Sentry is a frontend-focused APM (application performance monitoring) platform that has not (yet) expanded to become a logging and metrics platform. It is specifically focused on frontend exception and error handling, as well as performance. As simpler.grants.gov is an API-driven platform, Sentry is a non-ideal choice for our first production operations platform. That said, Sentry fulfills its role very effectively, and with fantastic UX. So Sentry might be a good platform to consider if we decide down the line that we need additional monitoring coverage on the frontend. Sentry is a fairly popular product but is not yet listed by FedRAMP.

  • Decision Status: Not Recommended (at this time)

  • Pros

    • Great UX

  • Cons

    • Not a fully featured platform

Datadog

Datadog is a fully featured platform with support for logging, metrics dashboards, and APM. Several members of our team have prior experience with Datadog. Datadog excels in the market, is listed on FedRAMP, and would be an excellent choice of platform. It has fantastic UX, for both backend and frontend applications. The only "flaw" is that, at a high level, Datadog's product offering is hard to distinguish from New Relic's. The bulk of this paragraph is copied into the New Relic description, to emphasize that point.

One large advantage of Datadog is that it was built around its metrics and dashboard capabilities, and was built for API-driven applications. As such, Datadog has best-in-class dashboard functionality. This gives it a slight leg-up relative to New Relic. Datadog additionally can make dashboards public, which is a functionality that we may want to leverage to expose our API status (4XX / 5XX rate, etc) to the general public.

Grants.gov used Datadog in the past and then decided to move to Cloudwatch, due to cost.

  • Decision Status: Top Choice

  • Pros

    • Well-known to our team

    • Fully featured platform (logs, metrics, APM)

    • Strong metrics product

    • Best for API-driven applications

  • Cons

    • Likely more expensive than its closest competitor

Links:

New Relic

New Relic is a fully featured platform with support for logging, metrics dashboards, and APM. Several members of our team have prior experience with New Relic.

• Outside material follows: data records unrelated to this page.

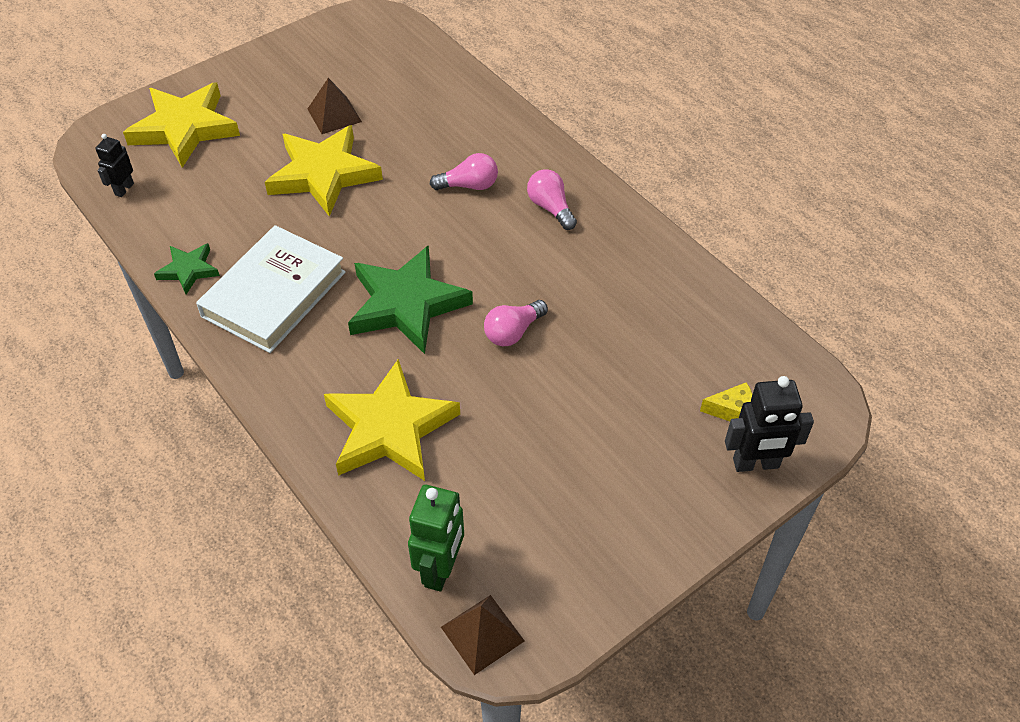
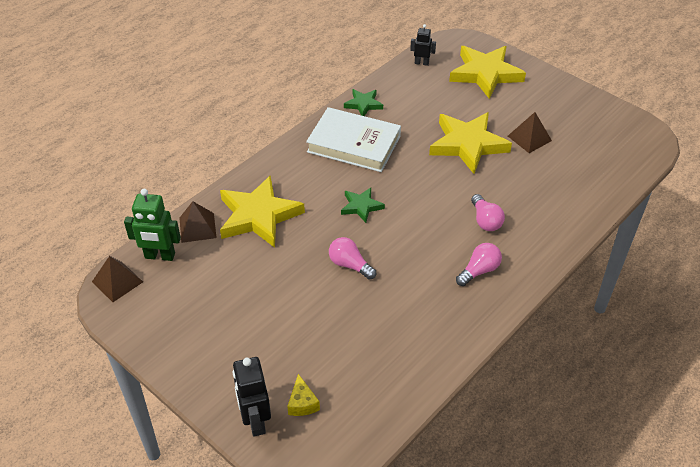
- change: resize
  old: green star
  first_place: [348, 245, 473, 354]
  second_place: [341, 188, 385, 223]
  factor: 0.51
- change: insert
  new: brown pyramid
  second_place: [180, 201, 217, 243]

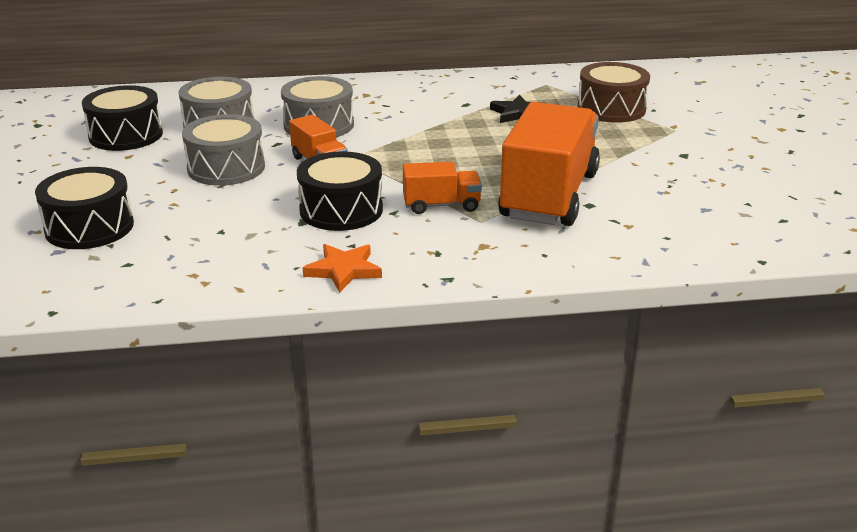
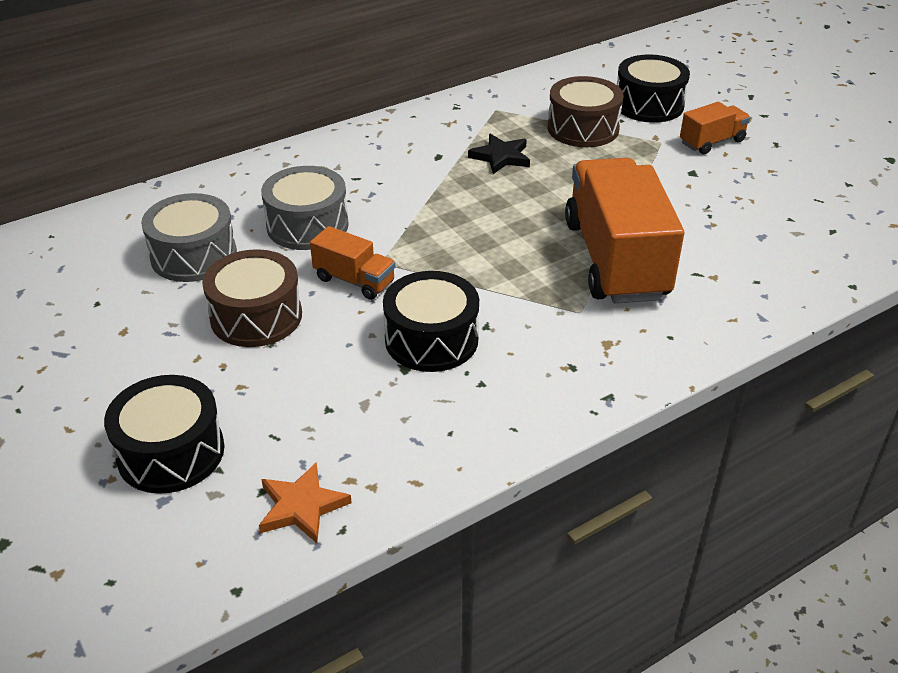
- change: move
  old: black drum
  first_place: [82, 85, 163, 151]
  second_place: [617, 54, 690, 123]
- change: recolor
  old: grey drum
  new: brown drum
  first_place: [182, 114, 265, 186]
  second_place: [202, 249, 302, 347]
- change: move
  old: orange star
  first_place: [303, 244, 382, 293]
  second_place: [259, 462, 352, 543]
- change: move
  old: orange truck
  first_place: [403, 162, 482, 214]
  second_place: [680, 102, 750, 155]

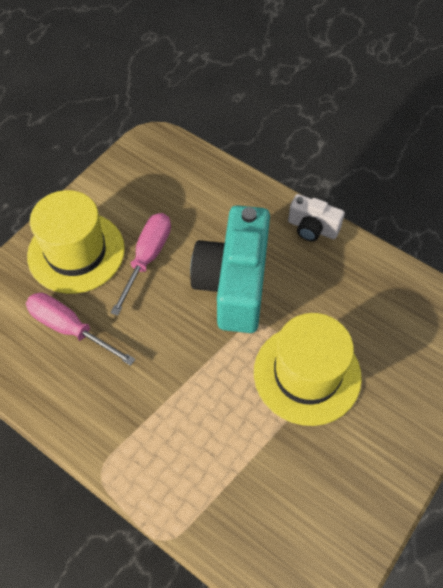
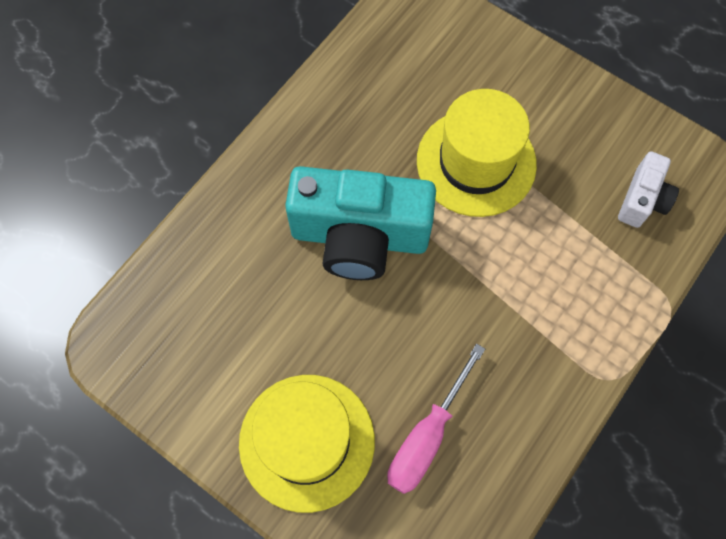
- change: delete
  old: pink screwdriver
  first_place: [111, 213, 171, 316]
- change: move
  old: white camera
  first_place: [288, 194, 345, 242]
  second_place: [618, 151, 679, 228]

New Relic excels in the market, is listed on FedRAMP, and would be an excellent choice of platform. It has fantastic UX, for both backend and frontend applications. The only "flaw" is that, at a high level, New Relic's product offering is hard to distinguish from Datadog's. The bulk of this paragraph is copied into the Datadog description, to emphasize that point.

New Relic has a free tier, and their pricing is less complex than Datadog's.

New Relic was built around its APM capability, so it will have better capabilities for debugging performance issues and hunting down esoteric production bugs.

  • Decision Status: Top Choice

  • Pros

    • Well-known to our team

    • Fully featured platform (logs, metrics, APM)

    • Free tier, simpler pricing than the closest competitor

    • Strong APM product

Links:

Splunk

Splunk is a fully featured platform with support for logging, metrics dashboards, and APM. At least one member of our current team has used Splunk, and would not recommend it. Splunk is listed on FedRAMP, and would likely be a good choice of platform. There are some notable high-level differences between Splunk and [New Relic or Datadog]. Splunk is a fully featured platform yes, but at its core, it's an enterprise data-driven platform. Splunk is best at helping understand data flow in large and complex applications. Simpler.grants.gov is not a data-driven platform and is not looking to reach an "enterprise application" scale. Therefore, Splunk's core product offering would likely be slightly mismatched for our needs, despite being outwardly very similar to [New Relic or Datadog].

  • Decision Status: Viable Option

  • Pros

    • Fully featured platform (logs, metrics, APM)

  • Cons

    • Platform features not designed for our use case

Grafana

Grafana is a fully open-source metrics platform that comes with other services that handle functionalities like logging and APM. Deploying the full suite of Grafana Labs tooling can provide you with a FOSS platform that is feature-competitive with all the other closed-source platforms on this ADR. The open-source nature comes with high costs to both UX and deployment, though. The UX of Grafana is somewhere halfway between Cloudwatch and Datadog. Grafana has managed options, but ultimately it's a platform built for self-hosting. As such, Grafana as a platform works best for companies that have an infrastructure team that can perform an on-call rotation to support it. At the time of writing, Simpler.grants.gov has no on-call rotation, which is a strong point against our use of a platform like Grafana.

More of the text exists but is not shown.